[trans] - Model Comments (was RE: [vo-dml] Clarification on composition rule..)

David Berry d.berry at eaobservatory.org
Wed Mar 11 17:47:12 CET 2020


On Wed, 11 Mar 2020 at 15:39, Gerard Lemson <glemson1 at jhu.edu> wrote:
>
>
> Hi David
> Maybe some of your points have already been addressed in further emails and I think discussion should continue on those.
> Nevertheless I wanted to respond to some of your comments.
>
>        . I'd been thinking of the Transform model itself as a black-box that simply describes how to transform a given anonymous input vector to create an anonymous output vector.
> One other consequence of VO-DML is that sharing models has some restrictions and when making a reusable “blackbox” model should be taken into account.. For example a model should not define a type that has a composition relationship with a type defined in a second, imported model. Inheritance, reference and attribute relationships are fine though. So indeed having a FrameSet that could be inherited or referenced would be nice. Also using datatype-s if possible makes for good reusability.
>
>        Here we depart. Can you say what benefit you see from using a FrameSet to describe a compound Mapping,
> I accept you comments on not using the frameset as a compound mapping, I misunderstood the two concepts.
> I was not so much thinking about the latter really, being more concerned to see how the mapping are to be used.
> I understand from Mark this is still under construction.
>
>        Describing an intrinsically 2->2 mapping like a spherical projection as two 2->1 AxisMappings seems strange - each AxisMapping would presumably contain exactly the same parameter values (tangent point, axis scalings etc), as would any AxisMappings used to describe the inverse. So a Mapping used to describe a spherical projection would end up with four identical  parameter lists (2 forward, 2 inverse)
>
> As my sketch was a domain model, and not meant to replace or suggest changes to the Tranform model (see my reply to Mark’s email), I am not concerned with efficiency of representation. I wanted to see how far down one can go in describing the transformation, whilst thinking in terms of simplistic atomic operations that can be expressed as equations.
>
>        I'm not sure I understand what you mean by "explicit" and "implicit".
> As in implicit functions (https://en.wikipedia.org/wiki/Implicit_function). Maybe related to the iterative methods you are referring to in …
>        We tried using a string description for transformations back in the 1980's  (see section 2.2. of the AST paper https://arxiv.org/pdf/1602.06681.pdf)…
> In the paper it is stated that “A transformation is a mathematical recipe for converting a numerical input vector into a corresponding numerical output vector."
> So I thought in a domain modelling sense I could assume such expressions. But fair enough that for implementations it might become unwieldy.
> On the other hand, could/should metadata about the allowed input and output be part of the definition of a Mapping?
> Dimensionalities could be one, but is there also more? For example a mapping that transforms cartesian into polar coordinates, should as input not be given polar coordinates, even if represented as a 2d vector. So is some information about the acceptable input and output coordinate spaces also part of the definition?
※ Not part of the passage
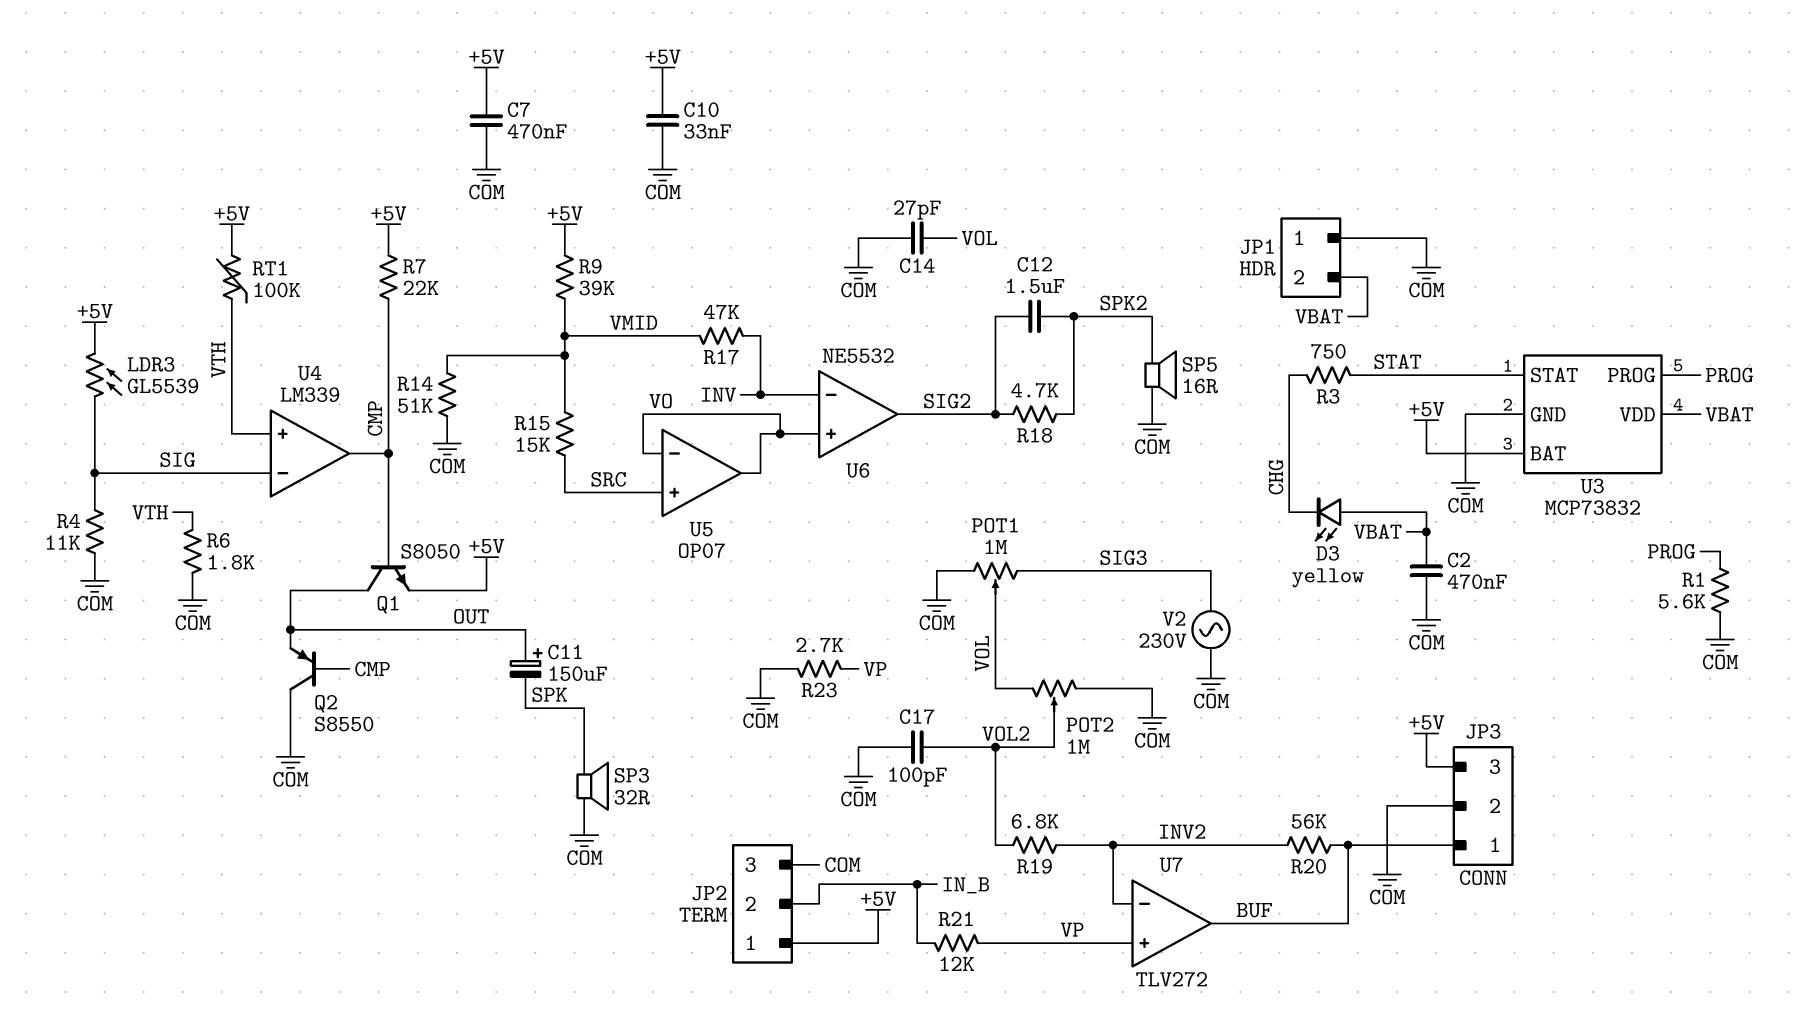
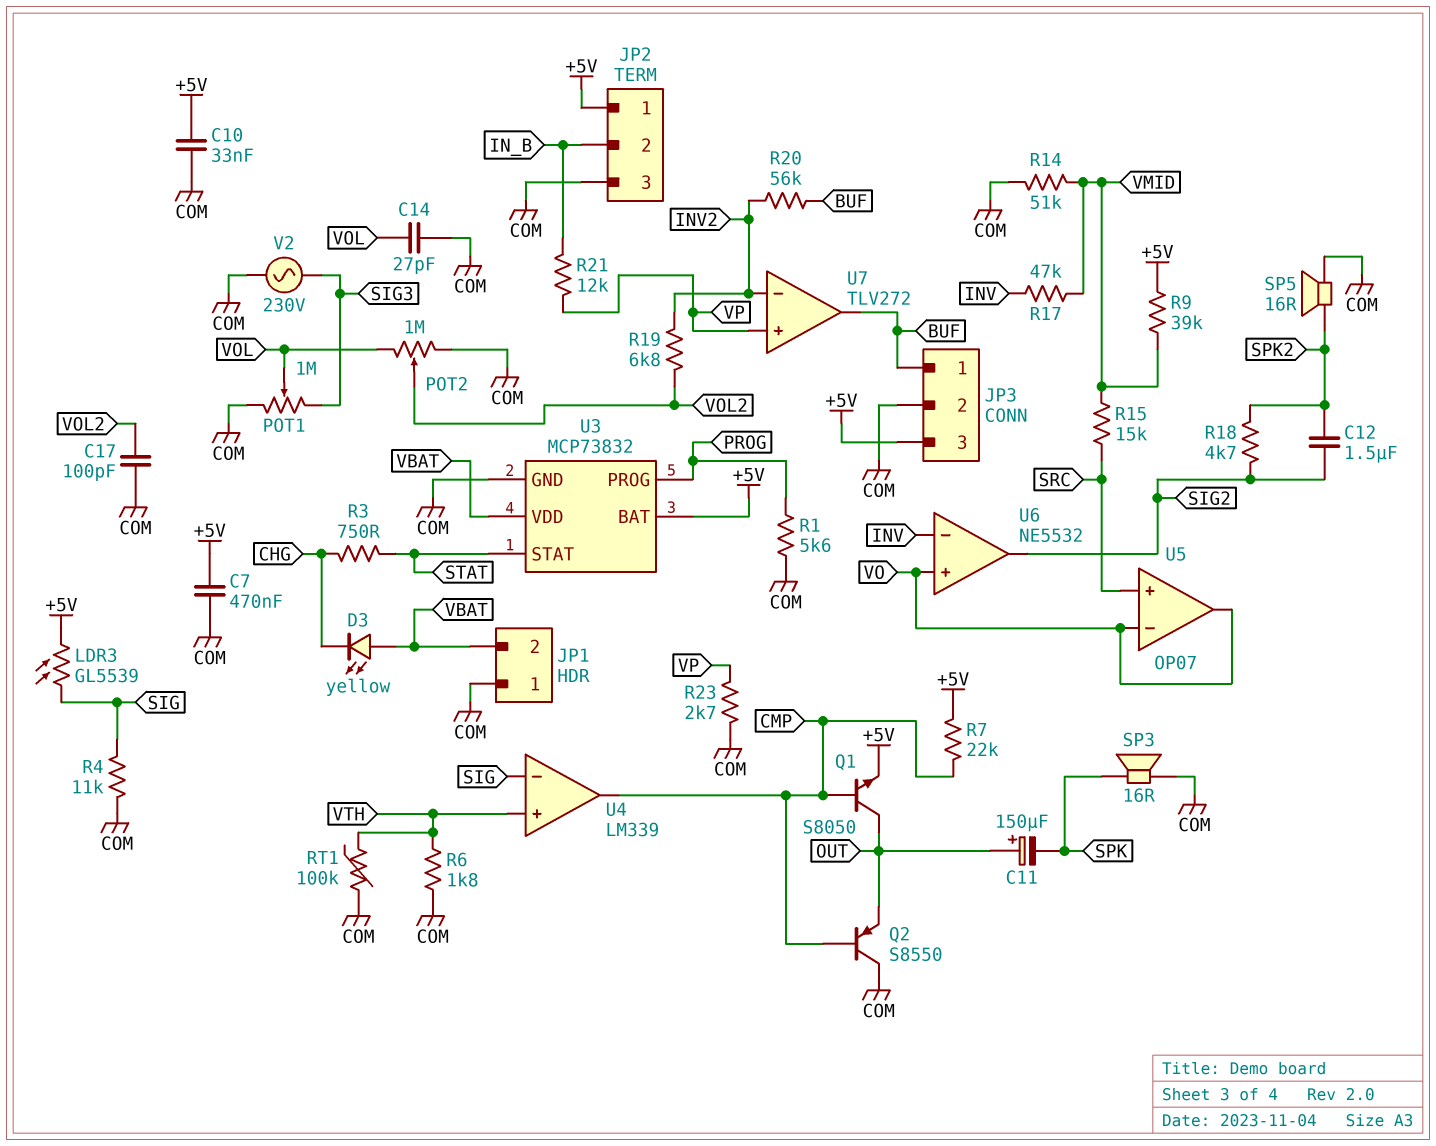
C2: 470nF (COM, VBAT) -> none
RT1: 100k (+5V, VTH) -> 100k (COM, VTH)
SP3: speaker 32R (COM, SPK) -> speaker 16R (COM, SPK)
It could well be possible to produce an implementation library that
transforms some sort of Quantity object instead of simple numerical
vectors. Then maybe the library could check that the supplied object
was of a type suitable to the Mapping class being used. But presumably
the restrictions imposed by each class of Transform would be implied
by the class of the Mapping being used, rather than being specified
explicitly within the Mapping structure.

> Btw, from the reference I understand that there are types of mapping for which you basically seem to say we better give up trying to give a full metadata description, but that we should accept certain types only to be represented by code. Is that correct? If so, does that tie this Transform model to AST as a specific implementation, or are such cases not supported in the model?

Are you thinking of the IntraMap class
(http://starlink.eao.hawaii.edu/devdocs/sun211.htx/sun211se20.html)?
This was an early experiment in trying to accommodate projects that
wanted to define there own Mappings, which would only be used
in-house. These are indeed defined by code rather than meta-data. It
was a bit of a kludge to encourage IRAF to use AST (many years ago),
and has never really been used in anger as far as I am aware. They do
not really fit into the rest of the AST data model.

>        If someone was supplied with an object such as you describe, and that object contained a pair of AxisMappings that describe how to go "from"
> pixel coords "to" (ra,dec), should they also be able to use that same object to transform an (ra,dec) position into pixel coordinates?
> No, that is not what I would expect in general. Maybe smart code can do that, but I would think it is up to the context if such an inverse is expected or not and whether a publisher may need to provide this.

>        That's not really how I understood Mark's problem. I though it was to do with the technical point that vo-dml disallows two or more classes from composing the same ObjectType.
> Sure, but it appeared in a particular part of the model, and just saying “you shall not do that” does not solve the modelling issue I thought. Then it led via Pat to further discussion on datatype vs objecttype which really made me want to understand the model better.